Even more confusing: If I have read only, why can't I just copy the file and execute it then? Is there a reason that read permission doesn't automatically grant execute permission? What's the use of not giving someone execute permission, if they can just copy paste the file somewhere else and execute it there?

And if they have only execute permission, what does that mean then? Doesn't executing a file require you to see it?

And my last question: Where does it make a difference if execute permission is given? executing a .txt file doesn't make sense. On Windows there are for example .exes, .bats, and so on. On Unix systems, I only know of .sh. Is there a certain number of extensions that define executable files? If now, how can I spot one?

Answer 1

In UNIX chmod 1 = execute, read is 4 and write is 2.

Anything can be chmod'ed 1 and then the current shell will try to run it, you can type its name as a command. There's some file "magic" at the start of the file, if the first couple characters are "#!" (the shebang) then the next part of the line lists the path to real executable to run and any options to pass to the shell. The text script is passed to that executable binary to read the file and effectively run it.

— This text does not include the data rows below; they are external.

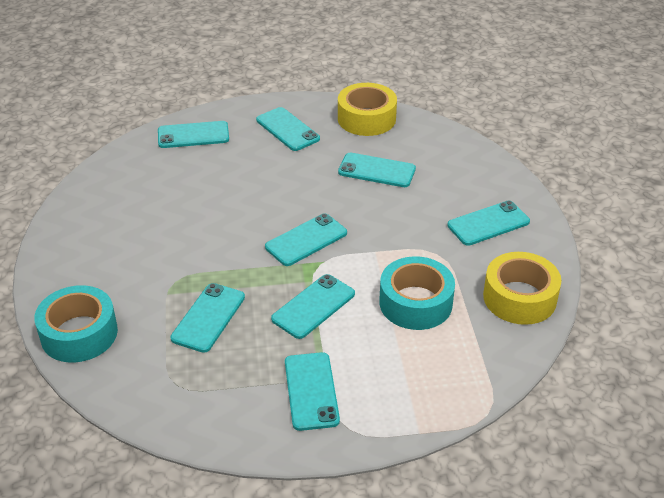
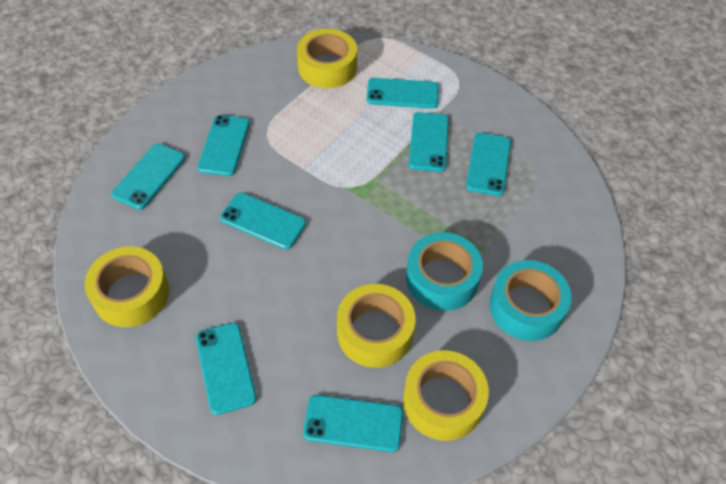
yellow tape: 2 -> 4

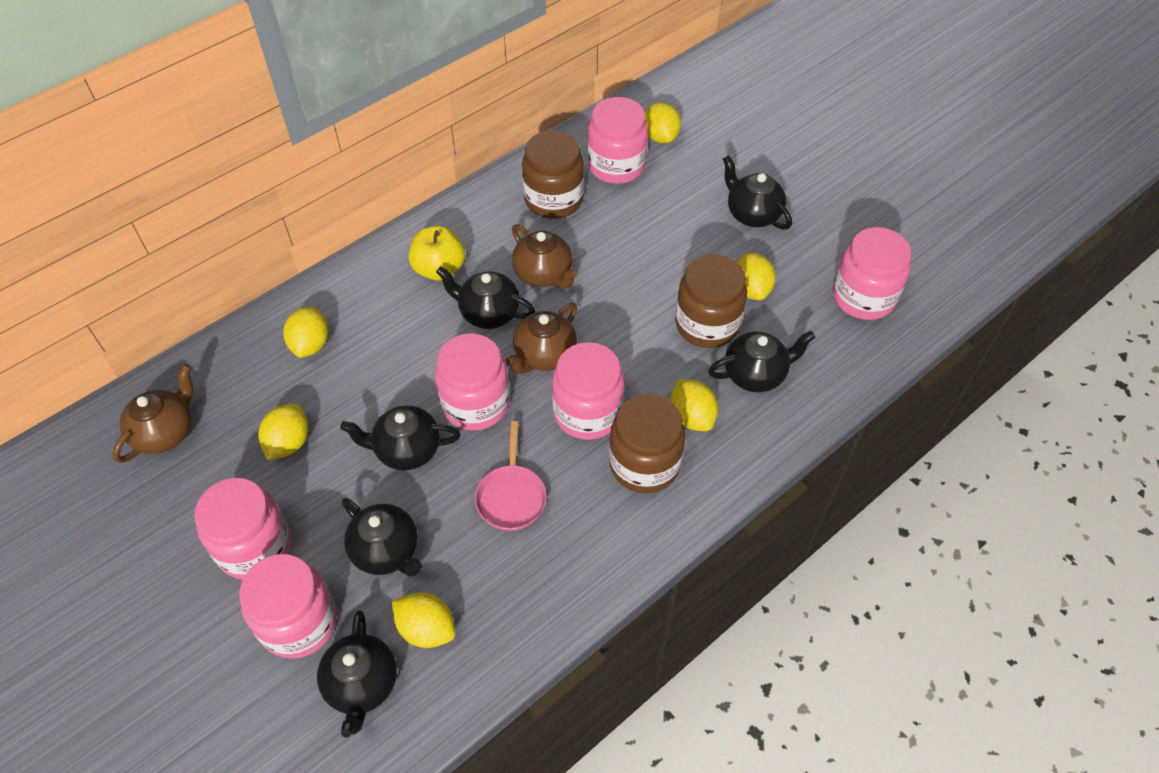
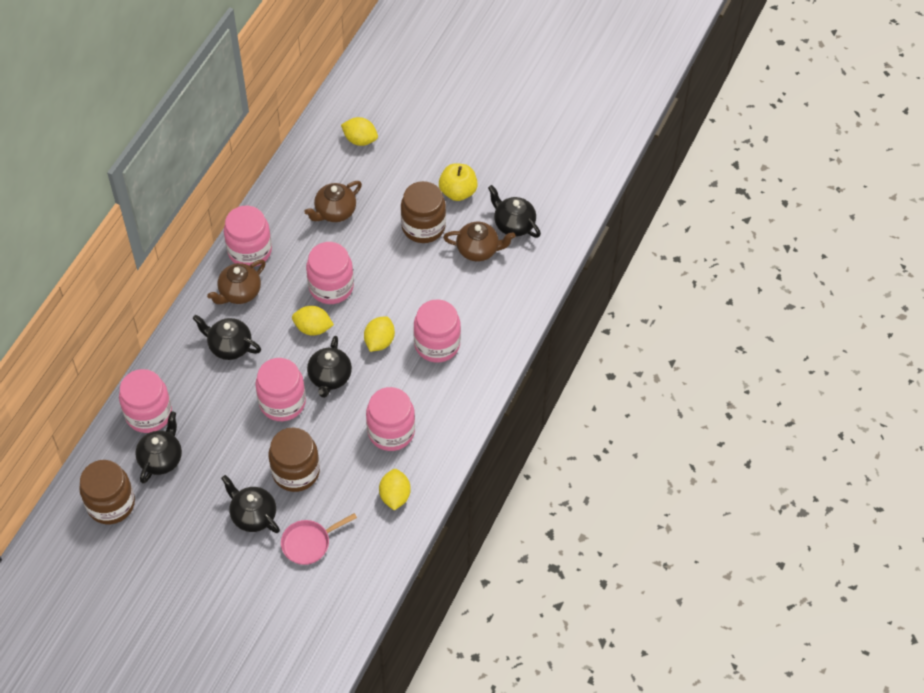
black teapot: 6 -> 5
yellow lemon: 6 -> 4

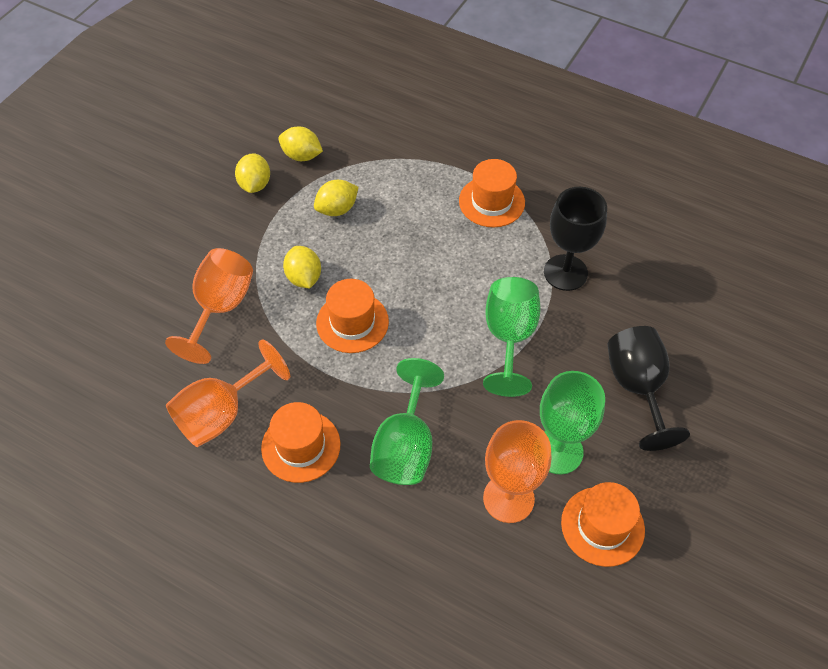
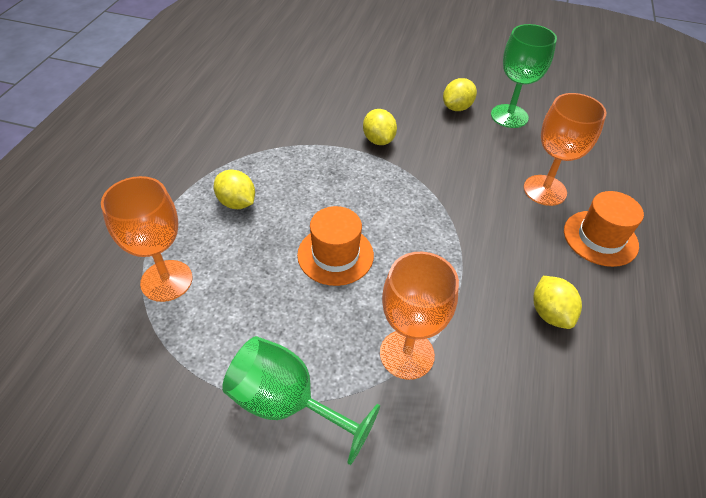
black goblet: 2 -> 0
green goblet: 3 -> 2
orange hat: 4 -> 2

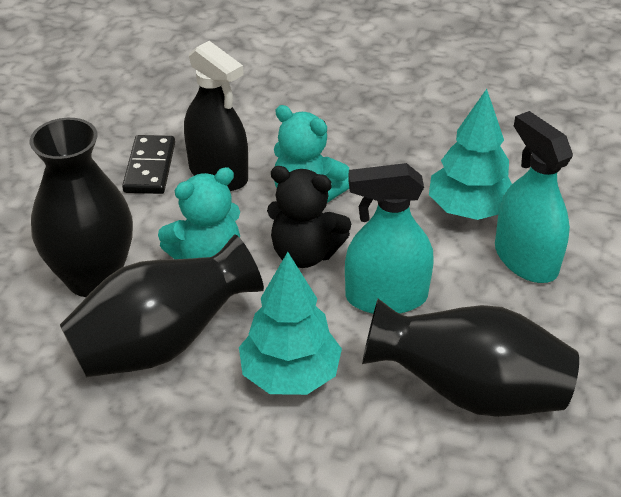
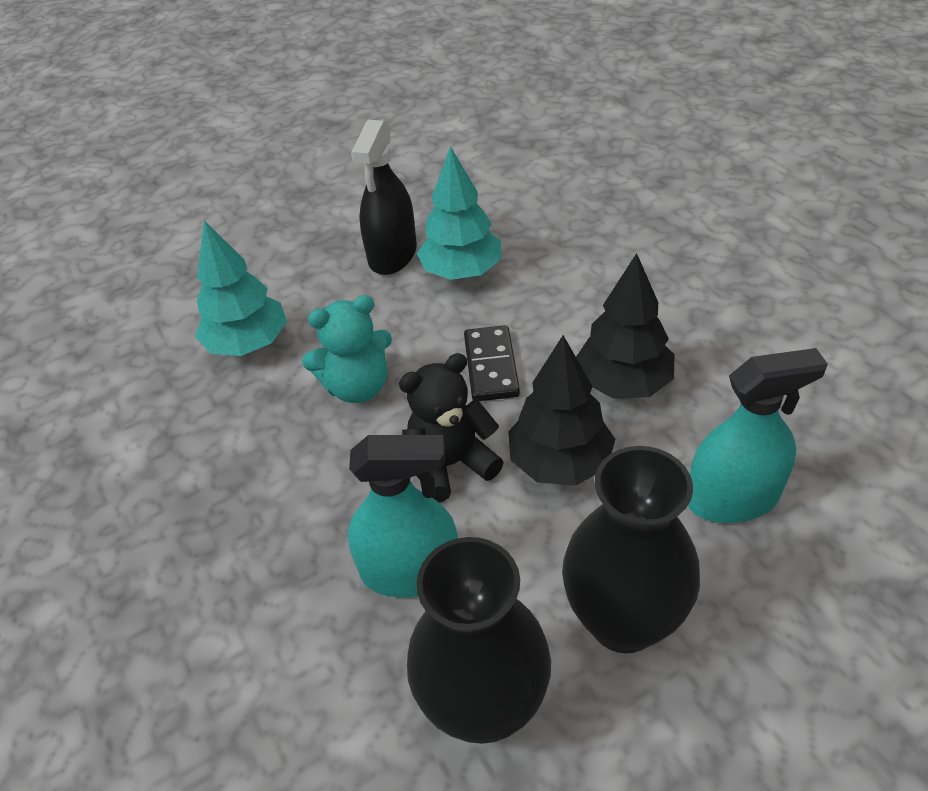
black tree: 0 -> 2
black vase: 3 -> 2
turquoise teddy bear: 2 -> 1

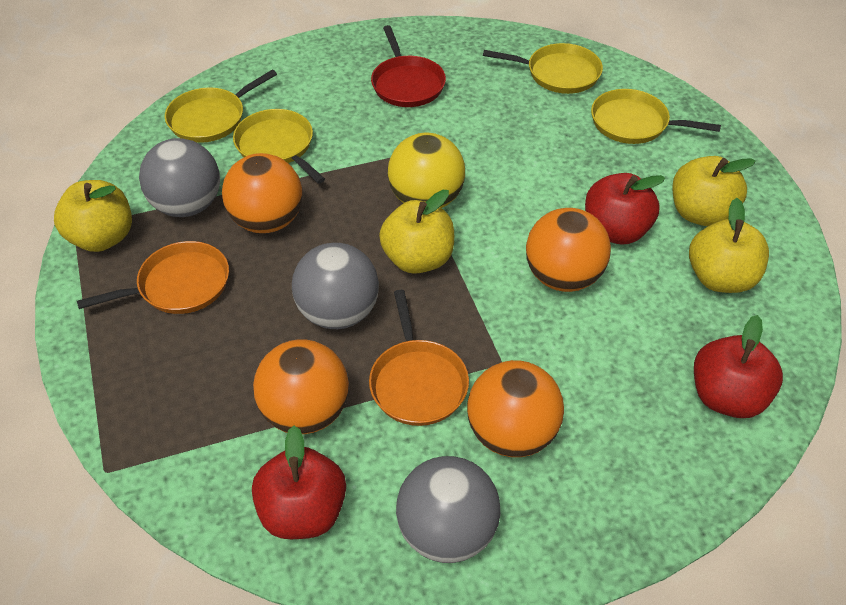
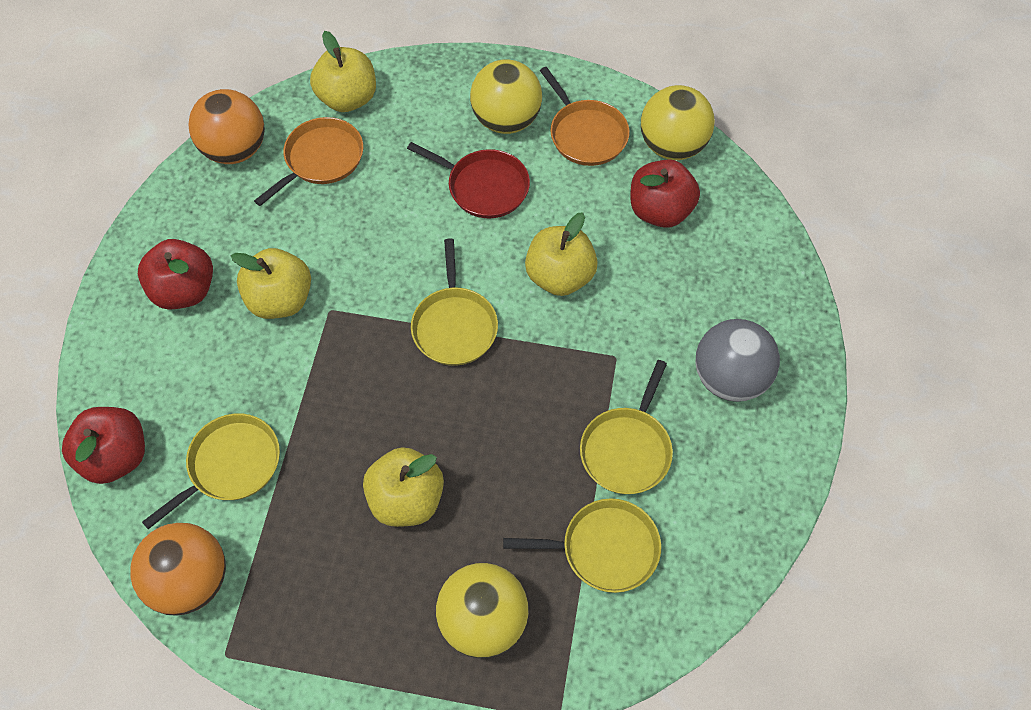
grey ball: 3 -> 1
orange ball: 4 -> 2
yellow ball: 1 -> 3

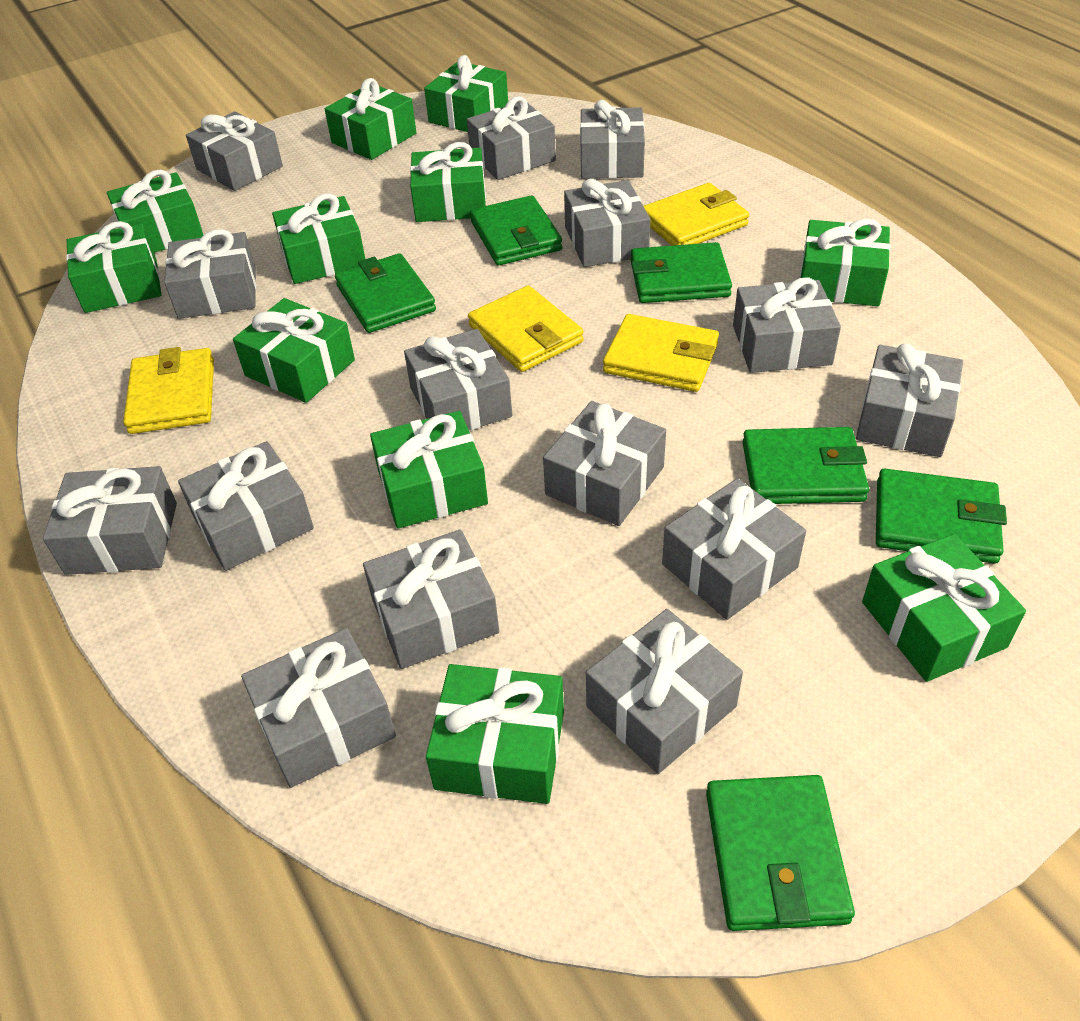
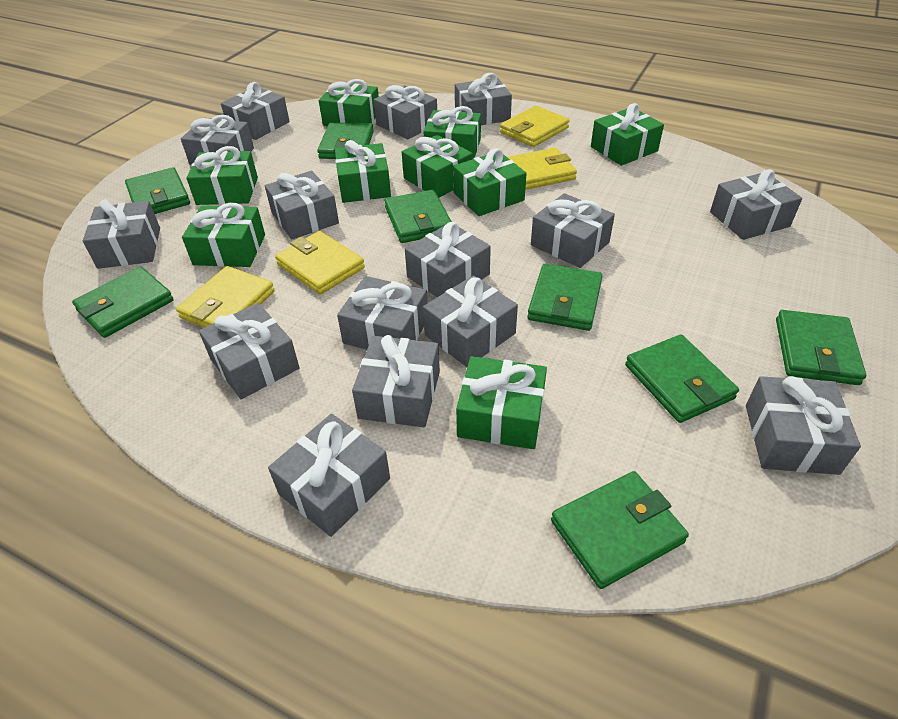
green gift: 11 -> 9
green wallet: 6 -> 8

You asked, doesn't execute require reading, well yes, but that's going to be at the discretion of the binary program, e.g. korn shell, to show you the file. Generally it's like DRM, it's respected by the programs to check your permissions against the file. I've setup routines in shell scripts and marked them --x executable only and it could be run and basically not read (I think some older UNIX versions had trouble with this, just like special directory sticky permissions on /tmp, but that's another topic).

If a script is only marked 4, or "read", it grants you permission to cat the file out to your terminal. Yes you could execute it depending on how you passed the lines to a shell interpreter, many shells have a command line option to tell it to read lines from a given file and run them as if it were a script.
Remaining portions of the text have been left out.